LCALCEPS-tag: Macroscopic dielectric properties and Born effective charge tensors

LCALCEPS=.TRUE. (Available as of VASP.5.2)

VASP calculates the ion-clamped static dielectric tensor

$$\epsilon^\infty_{ij}=\delta_{ij}+ \frac{4\pi}{\epsilon_0}\frac{\partial P_i}{\partial {\mathcal E}_j}, \qquad {i,j=x,y,z}$$ (6.45)

the Born effective charge tensors

$$Z^*_{ij}=\frac{\Omega}{e}\frac{\partial P_i}{\partial u_j} =\frac{1}{e}\frac{\partial F_i}{\partial E_j}, \qquad {i,j=x,y,z}$$ (6.46)

and the ion-clamped piezoelectric tensor of the system

$$e^{(0)}_{ij}=-\frac{\partial \sigma_i}{\partial E_j}, \qquad {i=xx, yy, zz, xy, yz, zx}\quad{j=x,y,z}$$ (6.47)

from the response to finite electric fields. In this case, the "response" of the system is the change in the polarization $P$, the Hellmann-Feynman forces $F$, and the stress tensor ${\sigma}$.

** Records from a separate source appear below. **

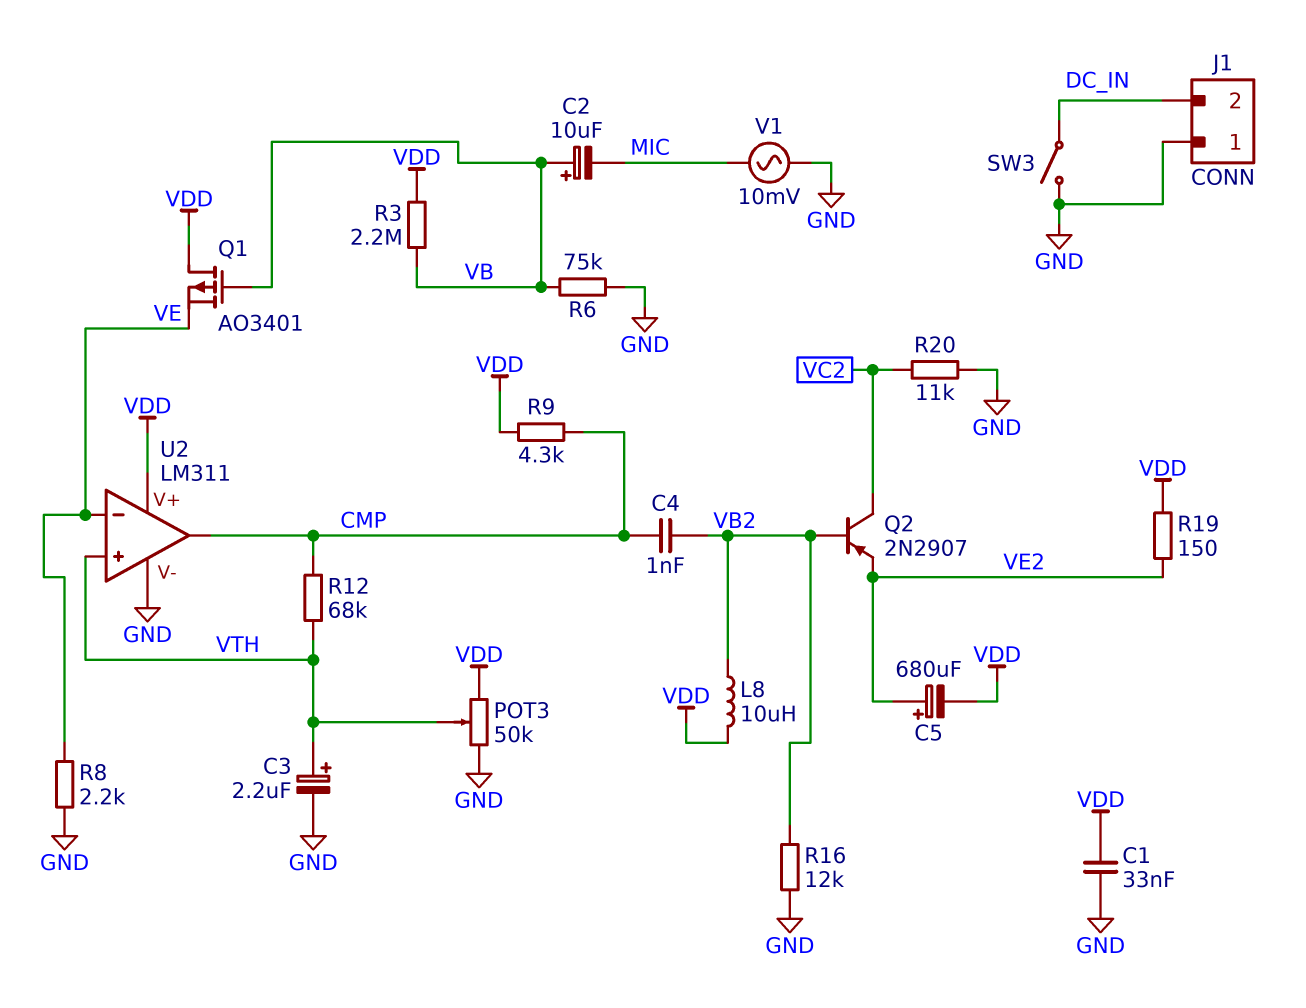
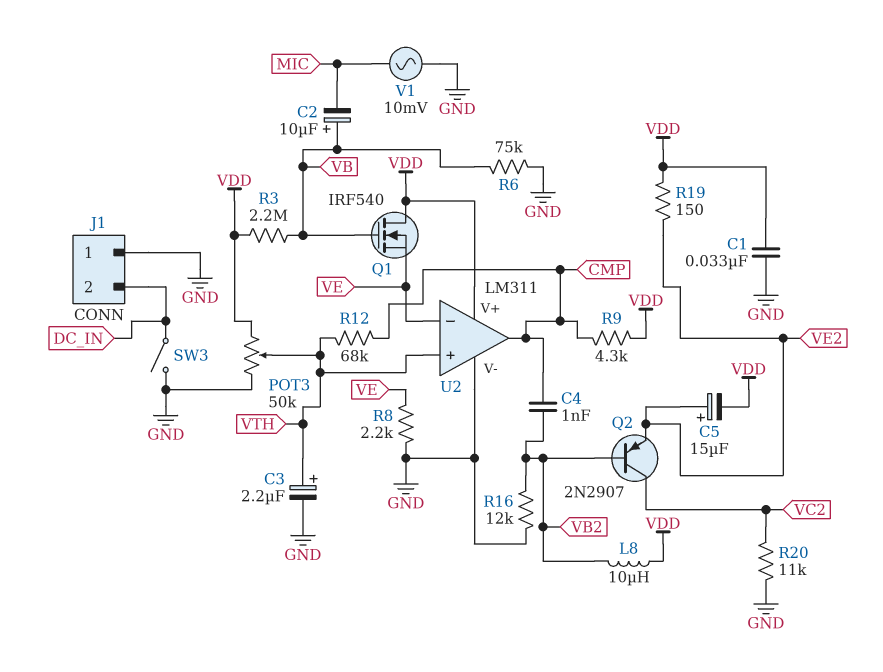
C5: 680uF (plus VE2, minus VDD) -> 15uF (plus VE2, minus VDD)
Q1: PMOS AO3401 (G VB, D VDD, S VE) -> NMOS IRF540 (G VB, D VDD, S VE)

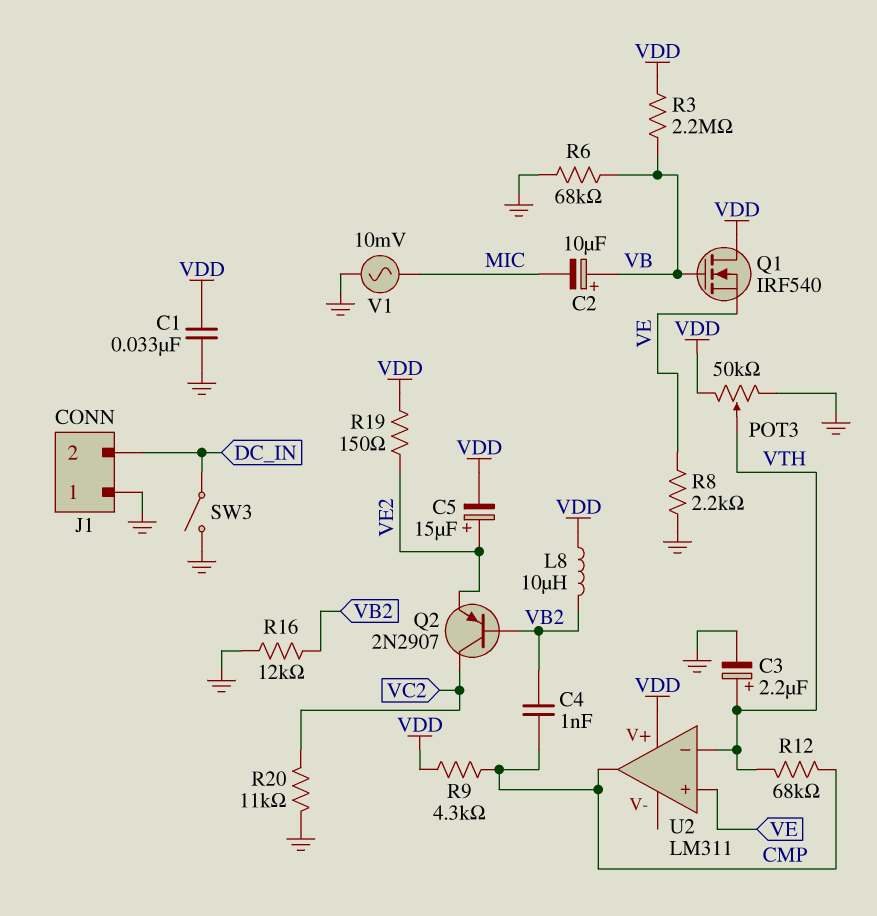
R6: 75k (GND, VB) -> 68k (GND, VB)
U2 pin V-: GND -> none
U2 pin in+: VTH -> VE
U2 pin in-: VE -> VTH

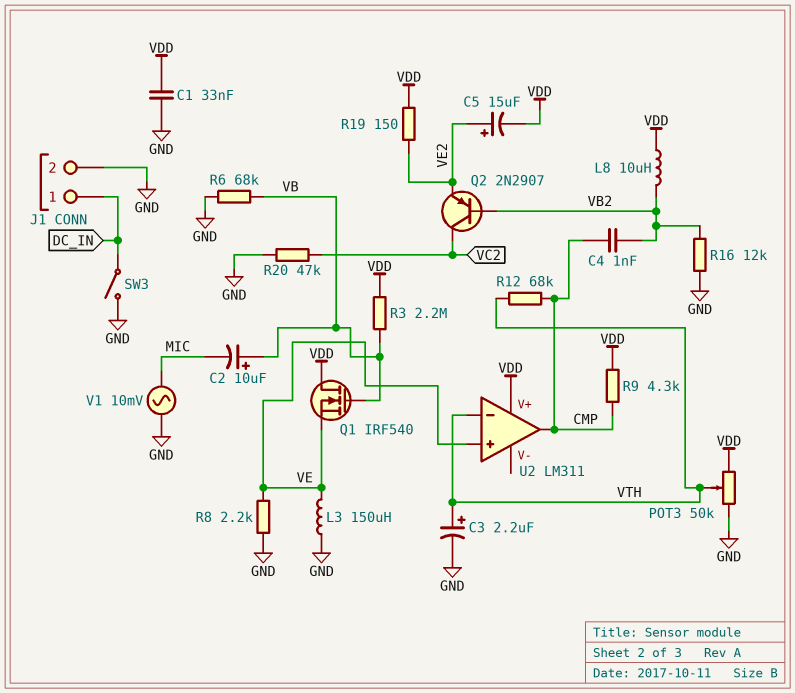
J1 pin 1: GND -> DC_IN
J1 pin 2: DC_IN -> GND
L3: none -> 150uH (GND, VE)
R20: 11k (GND, VC2) -> 47k (GND, VC2)

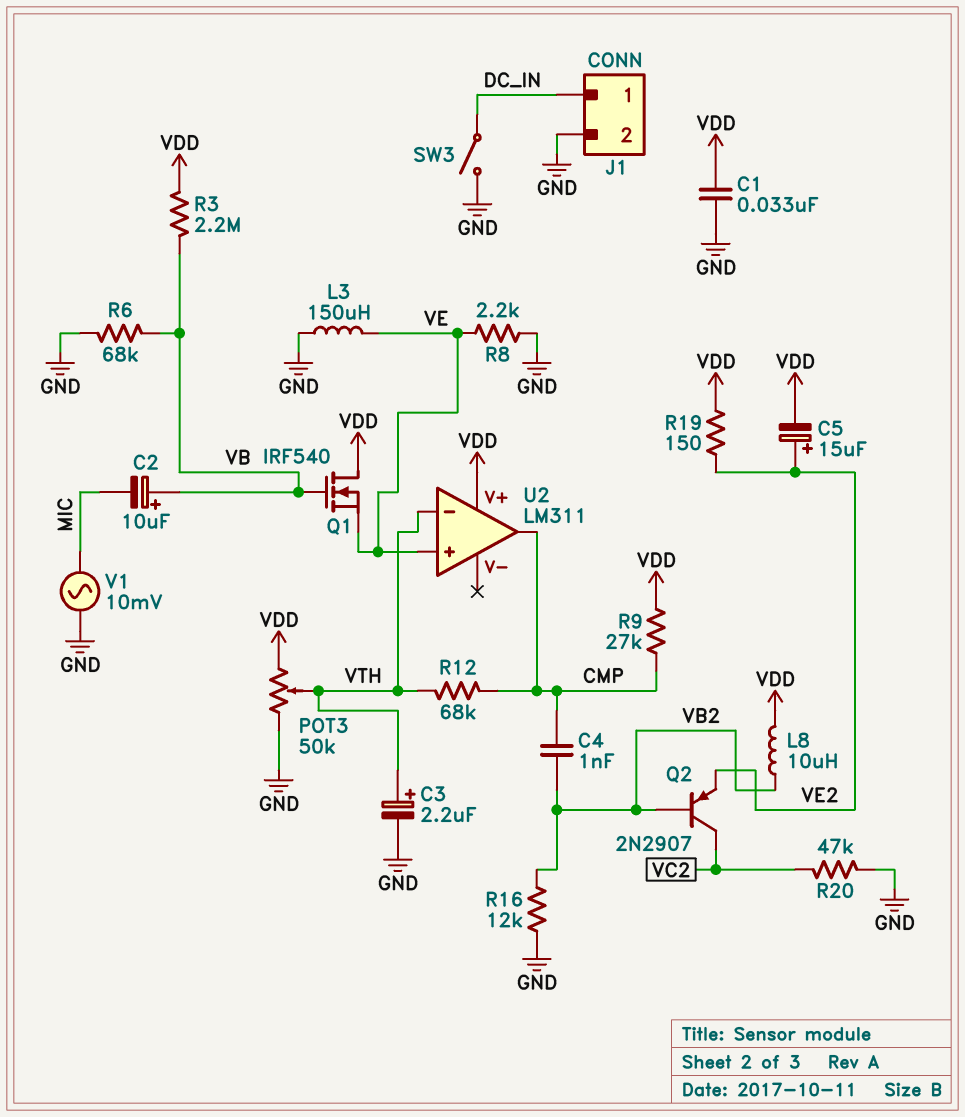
R9: 4.3k (CMP, VDD) -> 27k (CMP, VDD)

To this end VASP will perform essentially three successive calculations, with:

EFIELD_PEAD= $E_x$ 0 0, EFIELD_PEAD= 0 $E_y$ 0, and EFIELD_PEAD= 0 0 $E_z$.

By default, VASP uses $E_x=E_y=E_z=0.01$ eV/Å. This default can be overwritten by specifying (see Sec. 6.67.3):

EFIELD_PEAD = $E_x$ $E_y$ $E_z$ (eV/Å)

The relevant output is found in the OUTCAR, immediately following the lines (see Sec. 6.72.4 as well):

MACROSCOPIC STATIC DIELECTRIC TENSOR (including local field effects)

BORN EFFECTIVE CHARGES (including local field effects)

PIEZOELECTRIC TENSOR (including local field effects)

In the above, "including local field effects" pertains to the fact that changes in the orbitals due to the electric field induce changes in the Hartree- and exchange-correlation potential. One may choose to limit this to changes in the Hartree potential alone, by specifying:

LRPA=.TRUE. (Default: .FALSE.)

This is commonly referred to as the response within the "Random Phase Approximation" (RPA), or the "neglect of local field effects". The OUTCAR file will now contain additional sections, headed by the lines:

MACROSCOPIC STATIC DIELECTRIC TENSOR (excluding local field effects)

BORN EFFECTIVE CHARGES (excluding local field effects)

PIEZOELECTRIC TENSOR (excluding local field effects)

N.B.: For standard DFT functionals $\epsilon_\infty$, $Z^*$, and $e^{(0)}$ may be more easily calculated from density functional perturbation theory (LEPSILON=.TRUE., see Sec. 6.72.4). For functionals that depend not only on the density but also explicitly on the orbitals, like hybrid functionals, density functional perturbation theory is presently not implemented and LEPSILON=.TRUE. is not applicable.